On est sortis quoi, deux mois ensemble, à tout casser. Et encore, sortir est un bien grand mot. Baiser serait un terme plus approprié pour qualifier cette relation que nous entretenons Coline et moi depuis le début du mois de novembre. Parce qu’entre deux parties de jambes en l’air, ma girl-friend n’avait eu d’yeux que pour cet horizon canadien qui s’affichait sur tous les murs de sa chambre de bonne. Cette destination qu’elle s’apprête à rejoindre cette nuit.

— Pourquoi tu ne viens pas avec moi ? T’as pas de boulot, pas d’attache ici, rien qui te retienne.

— Et mon père ? Qui s’occuperait de lui ?

— Tu le détestes, ton père !

— De toute façon, tu ne tiens pas assez à moi pour rester alors…

— C’est dégueulasse de me balancer ça à deux minutes de mon embarquement pour Toronto ! Tu ne pourrais pas me dire quelque chose de gentil pour une fois ?

— Fais bon voyage.

— C’est on ne peut plus laconique, ça !

— J’ai pas trouvé mieux en moins de trente secondes.

— Tu ne veux pas qu’on garde le contact quand je serai là-bas ?

— Non.

— Pourquoi " non " ?

— Parce que… Parce que ça sert à que dalle de se téléphoner pour parler de la pluie et du beau temps, de s’envoyer des textos ou des mails pour s’écrire des banalités sans intérêt. Je ne t’aurai plus toi. Ton parfum, la douceur de tes lèvres, le velouté de ta peau, la chaleur de ton corps… Je n’aurai plus rien.
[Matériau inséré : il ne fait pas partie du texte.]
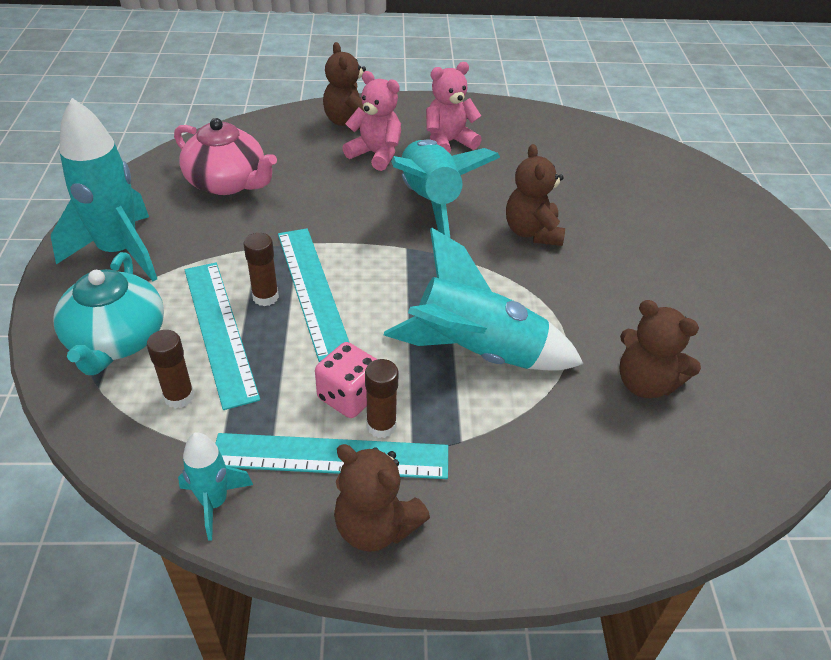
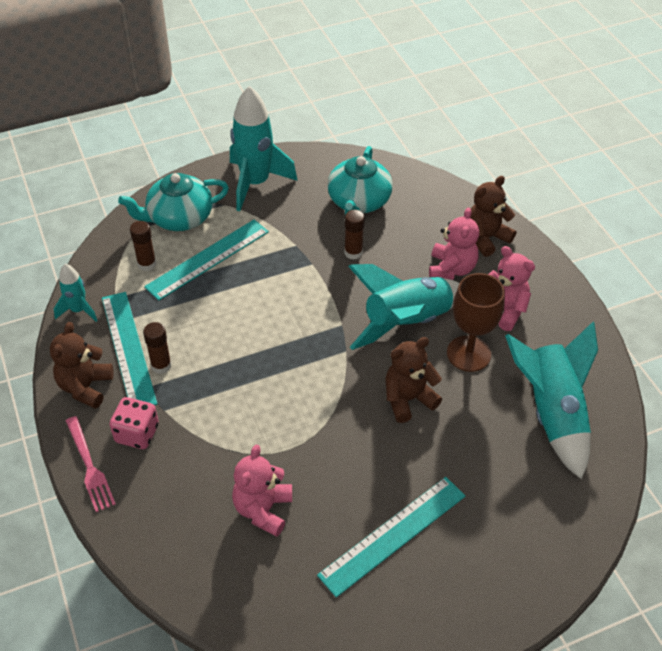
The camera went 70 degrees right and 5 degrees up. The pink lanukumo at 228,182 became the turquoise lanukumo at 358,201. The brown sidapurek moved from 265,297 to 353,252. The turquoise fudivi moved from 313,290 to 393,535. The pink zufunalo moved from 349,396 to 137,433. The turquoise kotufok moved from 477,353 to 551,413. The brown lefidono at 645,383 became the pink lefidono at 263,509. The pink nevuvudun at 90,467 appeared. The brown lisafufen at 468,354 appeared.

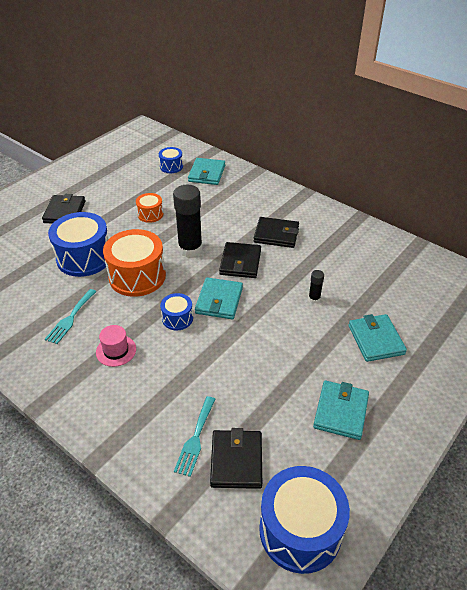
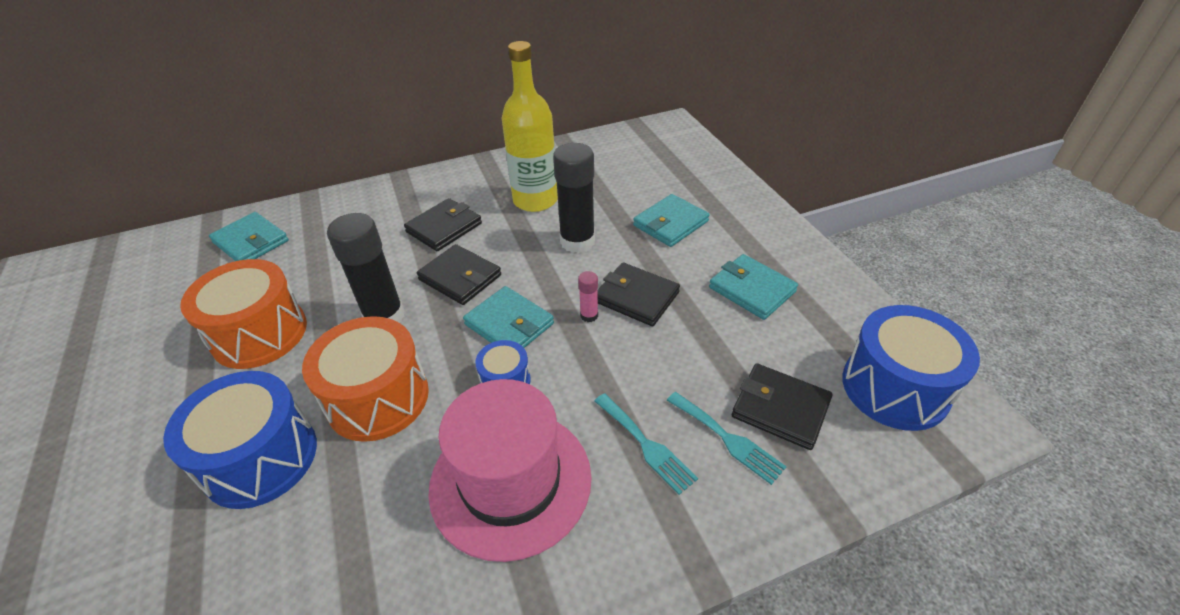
The camera went 60 degrees left and 0 degrees up. The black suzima moved from 64,212 to 636,297. The turquoise nevuvudun moved from 70,318 to 646,445. The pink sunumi at 116,350 changed to 2.29 times the size. The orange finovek at 150,214 changed to 1.96 times the size. The blue finovek at 171,166 disappeared. The black sidapurek at 314,299 changed to 2.20 times the size. The turquoise suzima at 375,340 turned 60 degrees counterclockwise. The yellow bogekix at 535,200 appeared. The pink sidapurek at 589,315 appeared.

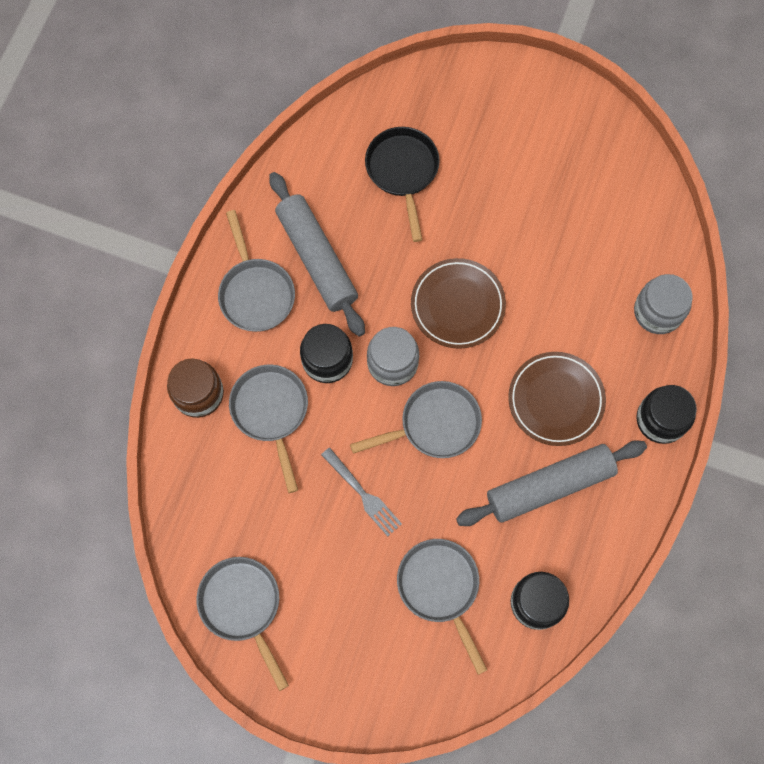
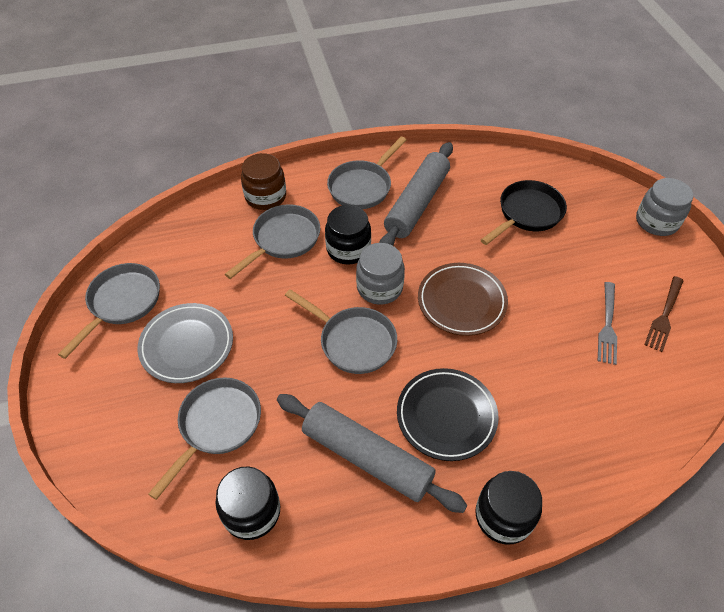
The camera went 55 degrees right and 20 degrees down. The grey nevuvudun moved from 363,494 to 607,325. The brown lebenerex at 556,400 became the black lebenerex at 446,416. The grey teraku moved from 658,312 to 656,222. The grey lebenerex at 187,345 appeared. The brown nevuvudun at 664,316 appeared.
Rien de ce qui m’importe en tout cas.

Ses prunelles se troublent, se brouillent d’un léger voile lacrymal. Sa pudeur lui interdit de me montrer clairement combien mes mots lui font mal, mais après tout, moi aussi je souffre.

— Tu ne m’embrasses pas ?

Évidemment que j’en crève de la prendre dans mes bras, l’embrasser. Seulement, l’instant d’après serait trop dur, donc je m’abstiens. Le barrage cède, le rimmel se dilue sur ses joues, elle se détourne et s’en va. Son image danse encore un moment devant moi, se floute peu à peu jusqu’à disparaître…


***


Suisse, Genève-Cointrin, parking P2, 0 h 40.

Après trois tentatives infructueuses, ma vieille guimbarde se décide enfin à démarrer. Les essuie-glaces balaient la neige qui s’échoue en flocons serrés sur le pare-brise, je mets le désembuage à fond, la route ressemble à une patinoire. Putain de jour de l’an ! Cette nouvelle décennie ne s’annonce pas plus joyeuse que la précédente. Trente piges, un appart’ pourrave, aucune rentrée d’argent régulière, pas de femme non plus. La seule qui pouvait s’en rapprocher un tant soit peu vient de me quitter au beau milieu de la salle des pas perdus d’un aéroport aussi désertique que ma morne existence. Et dire que tout à l’heure, il va me falloir tenir compagnie à mon paternel… Comme journée de merde, on ne fait pas mieux !

***

France, Étrembière (74), 1 h 15.

J’introduis la clé dans la serrure de la porte de mon pied-à-terre frontalier. Je pénètre dans mon " chez moi " lugubre. Le néon de la cuisine et mon compagnon à quatre pattes m’accueillent. Mon petit animal est comme moi, il a la phobie du noir, de l’obscurité totale.

— Salut le chat.

Ma boule de poils n’a pas de nom. J’ai eu la flemme de lui en donner un. Je l’ai recueilli un soir, il traînait sur mon balcon, mendiant quelque nourriture en miaulant. À croire que les vieux nuggets de poulet made by Mac Do lui ont plu puisque depuis, il campe dans ma piaule, sur la descente de lit. Il est comme moi, solitaire jusqu’au bout des griffes.

Je m’accroupis à sa hauteur, le caresse. Il ronronne de plaisir.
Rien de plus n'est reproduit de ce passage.